Je pensai allumer mon programme en réalité virtuelle pour aller chercher de nouveaux indices sur le hackeur de New York. Je me ravisai, j'aurai reçu une notification si mon détecteur avait senti qu'il opérait à nouveau. A la place, je lançai un jeu pour me détendre. Un qui faisait fureur en ce moment plaçait les joueurs en tant que sorciers dans un monde médiéval. Pendant un long moment, il ne fut question de massacre de monstres, lancement de sorts en tout genres et récupération d'une petite fortune en pièces d'or (qui disparurent aussi vite au profit d'équipements plus intéressants). Pendant mon exploration d'une zone reculée, mon personnage ne voulut pas avancer davantage. Pourtant le paysage continuait. Une barrière invisible me bloquait. J'ouvris alors la carte dans mon inventaire. Je constatai alors que j'avais atteint la limite de la carte du jeu. Impossible d'aller plus loin puisque l'espace virtuel n'était pas infini.
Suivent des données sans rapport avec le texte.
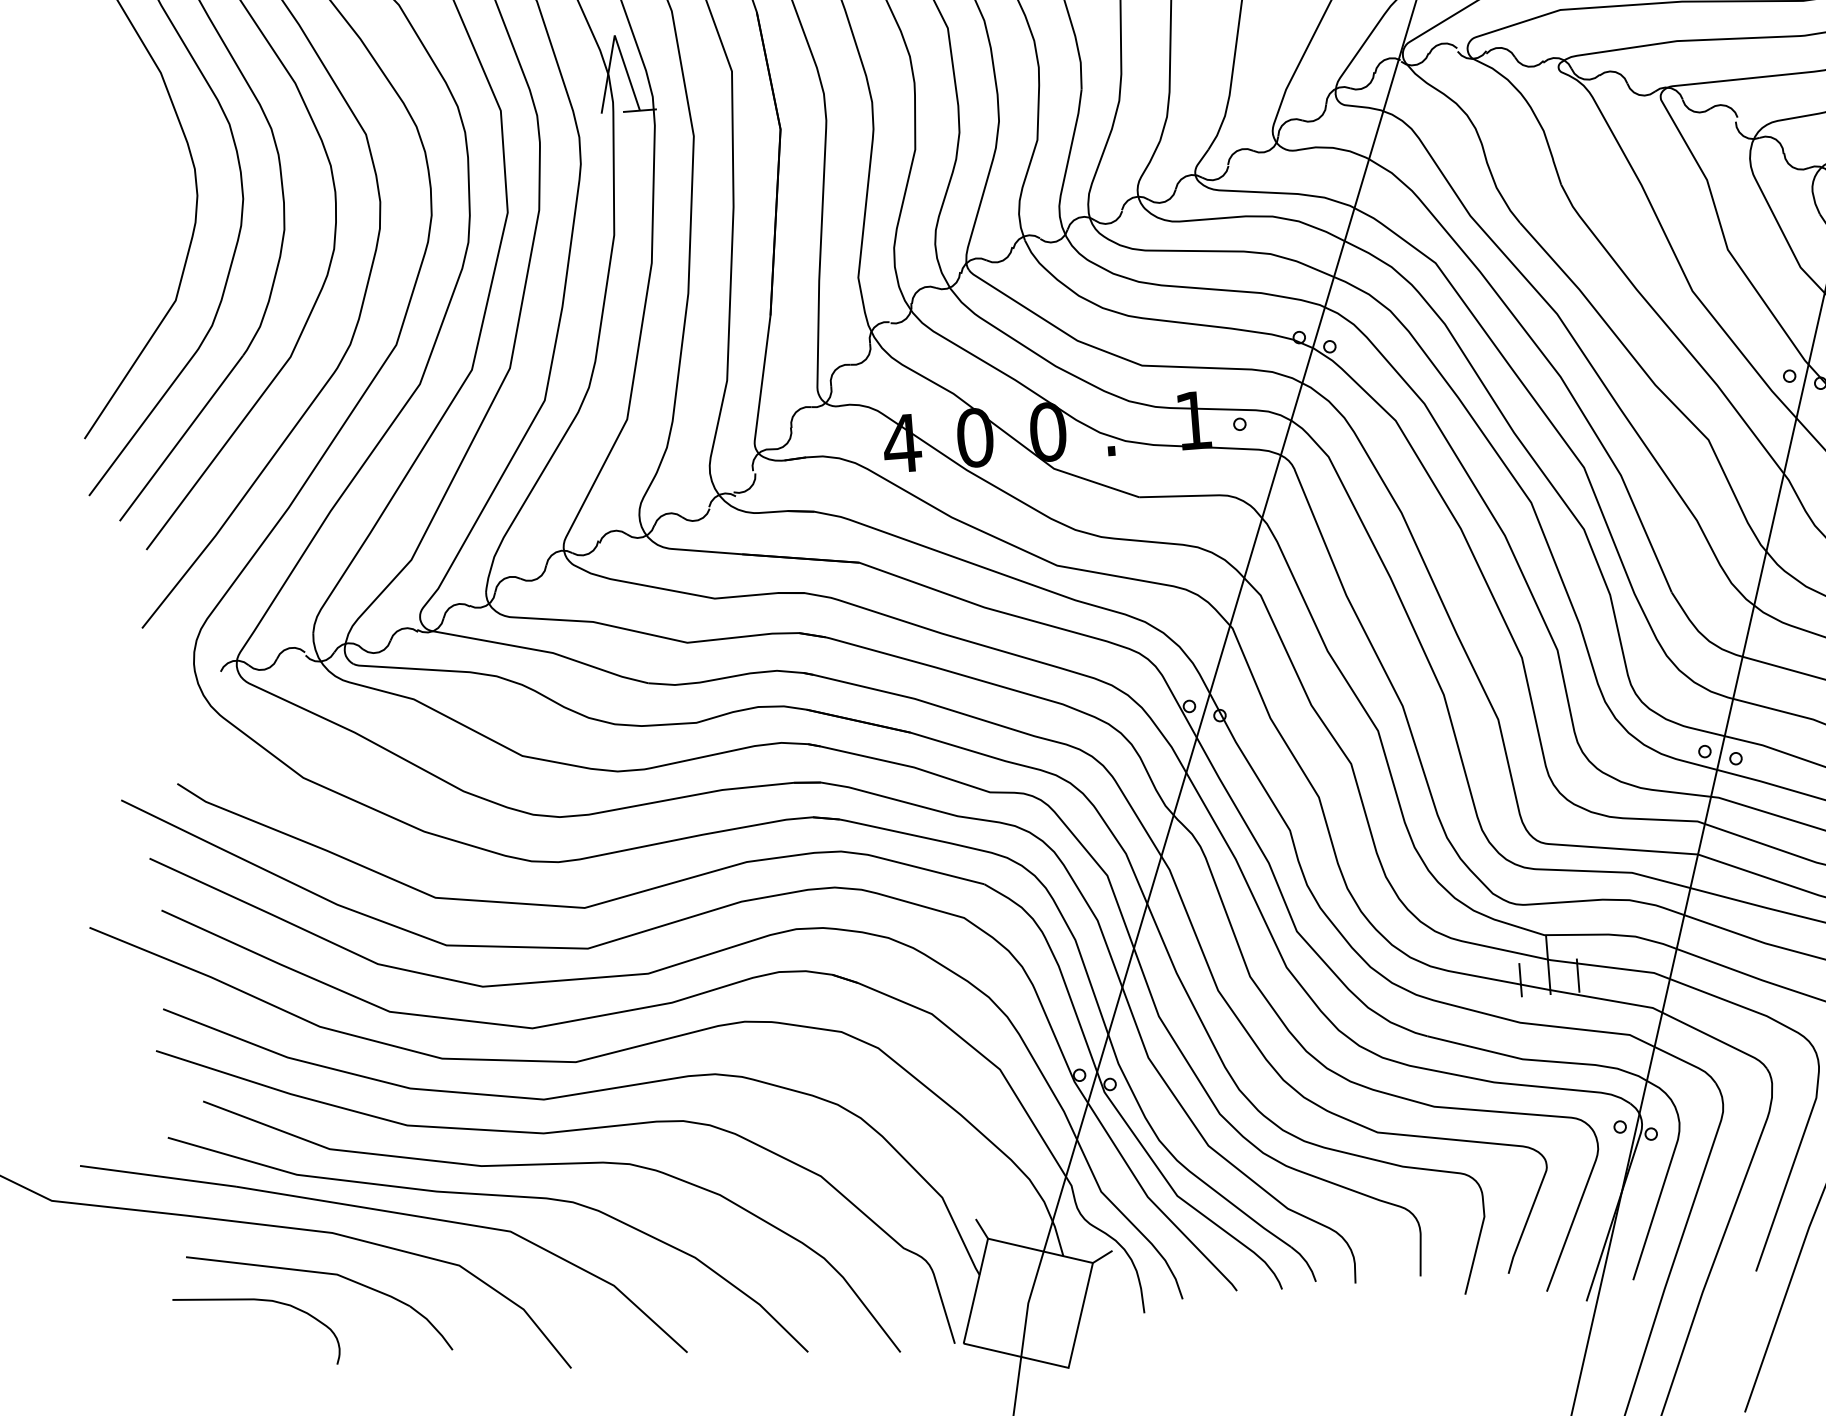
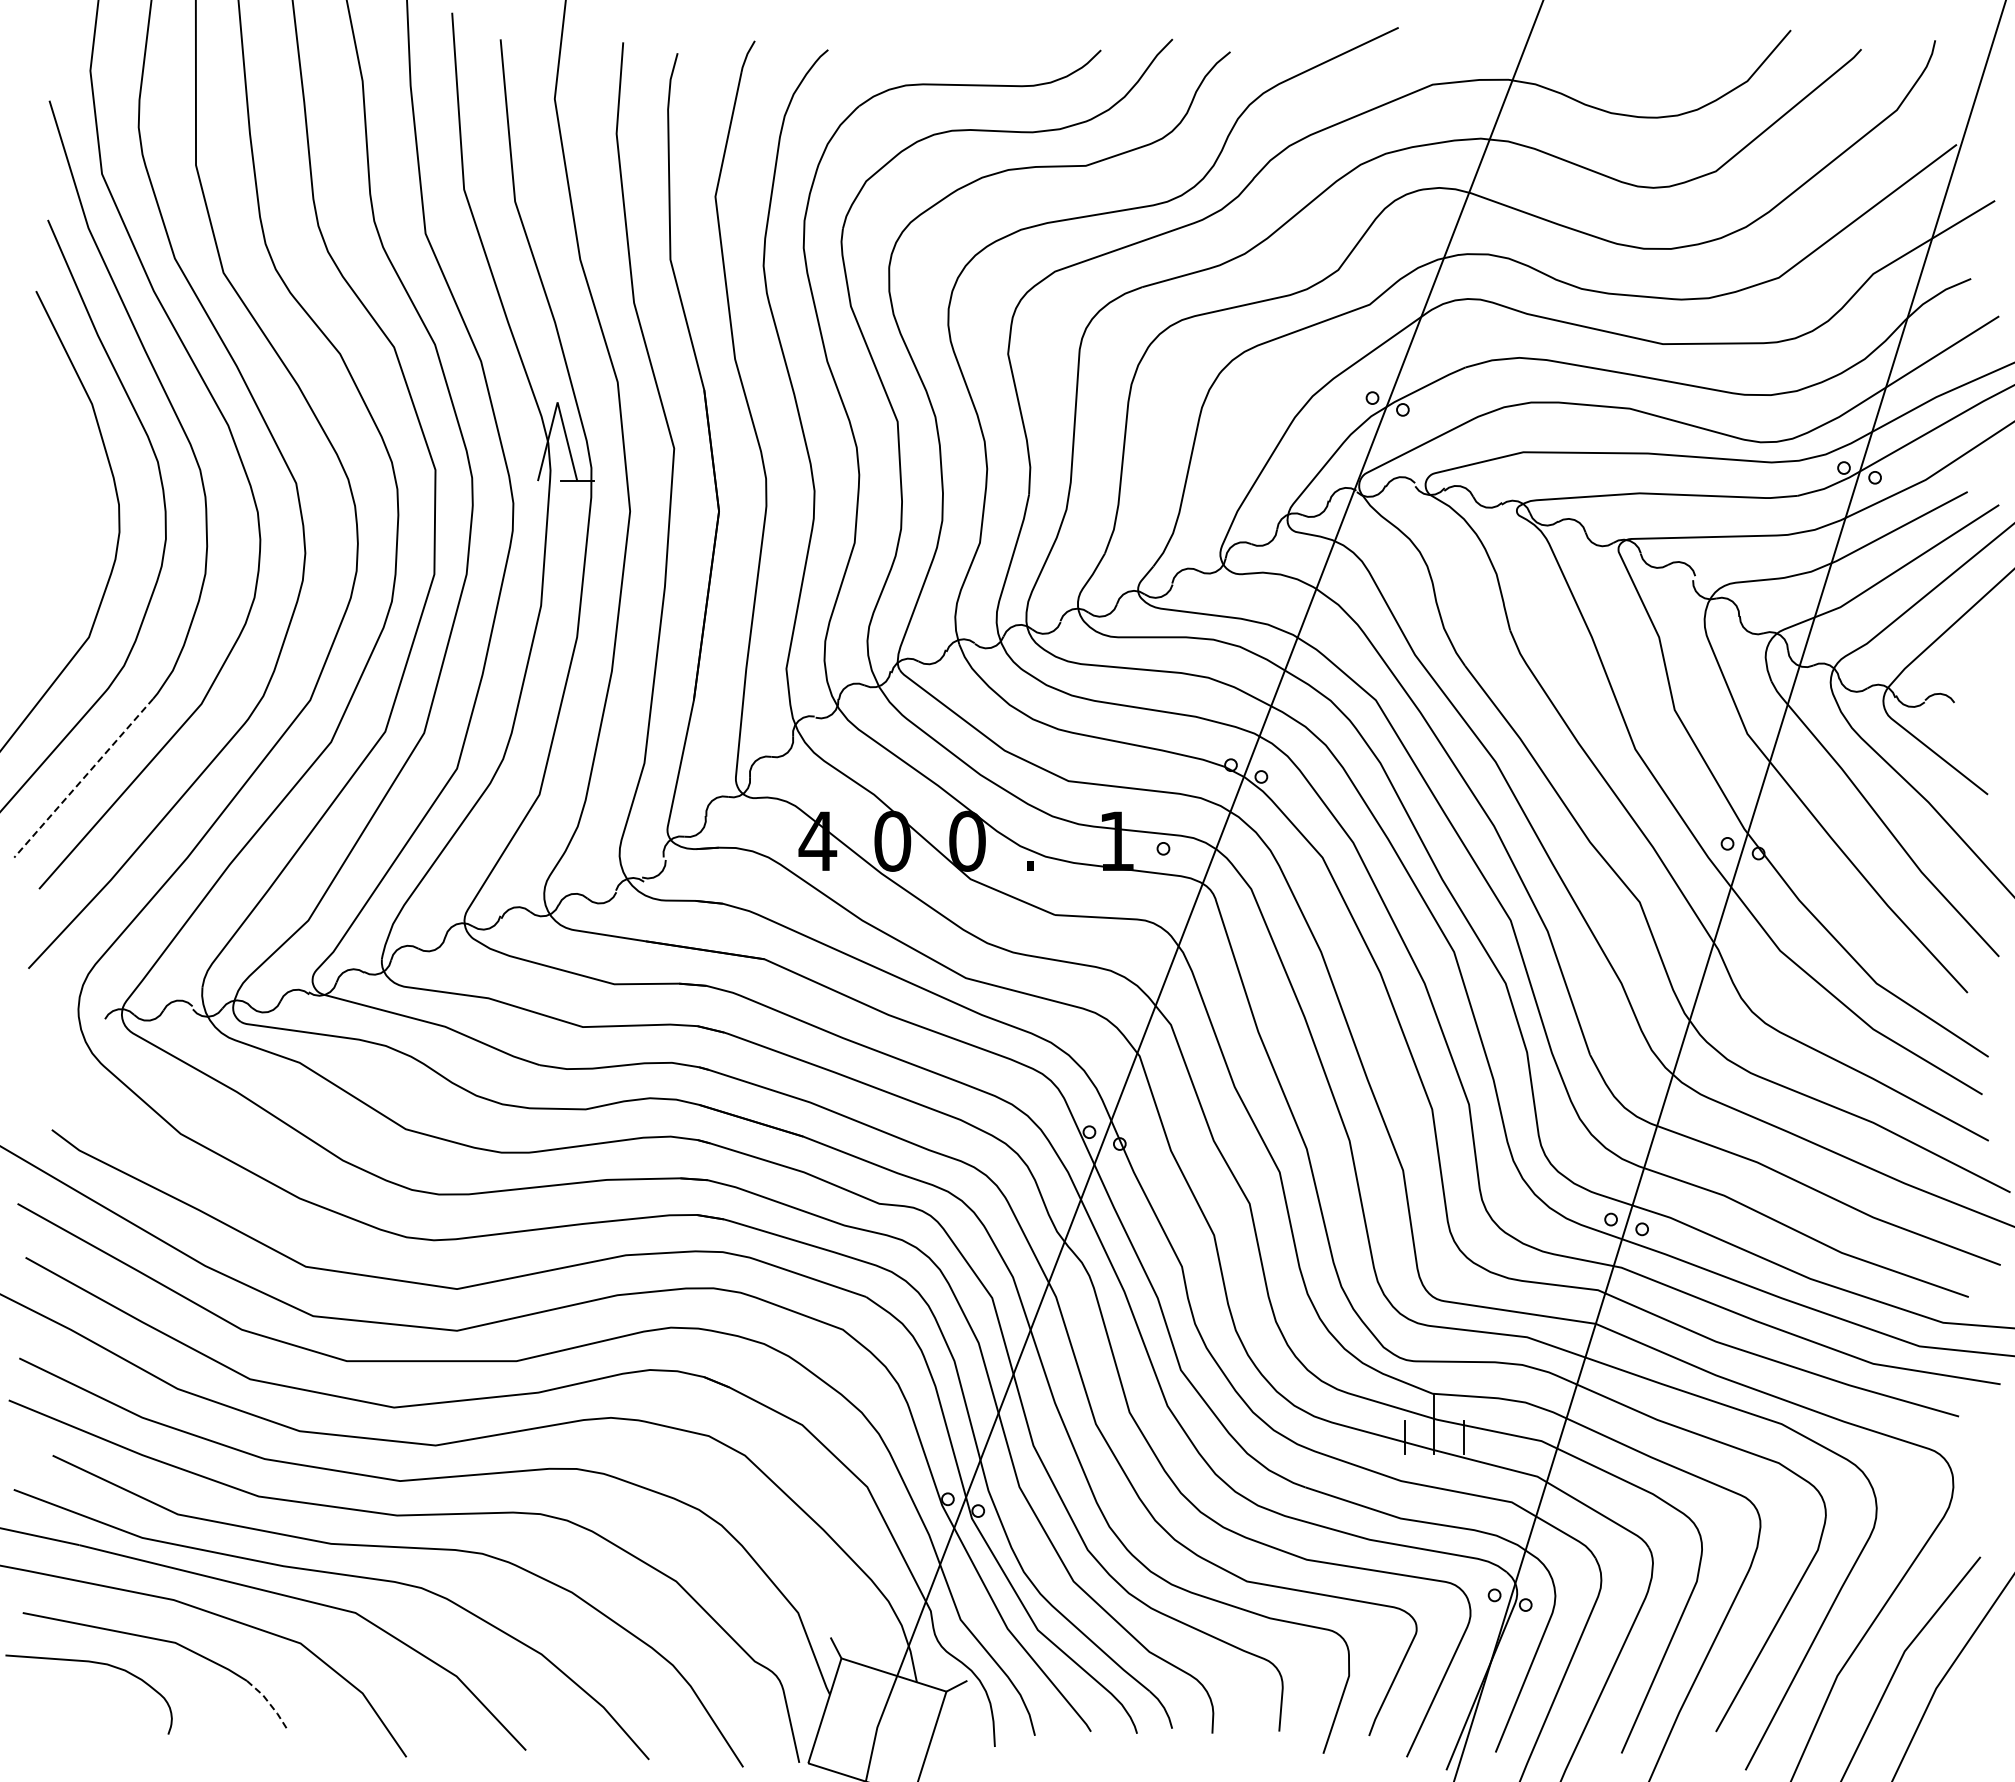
line: (181, 438) -> (83, 778), solid -> dashed
line: (433, 1326) -> (269, 1703), solid -> dashed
Pour ne pas agresser les joueurs visuellement, les développeurs avaient dupliqué le paysage de la zone sur plusieurs mètres, puis un épais brouillard bloquait la vue. Je fis alors demi-tour.
En quittant le jeu, je repensai au brouillard de la limite de la carte. A part quelques légendes mentionnées en passant, les habitants ne parlaient jamais du monde au delà de la brume. Quel intérêt puisqu'ils ne pouvaient y aller ? Personne ne rentrait, ne sortait... Je me redressai d'un coup sur mon lit. Mon cerveau faisait des connexions, les unes les plus folles que les autres.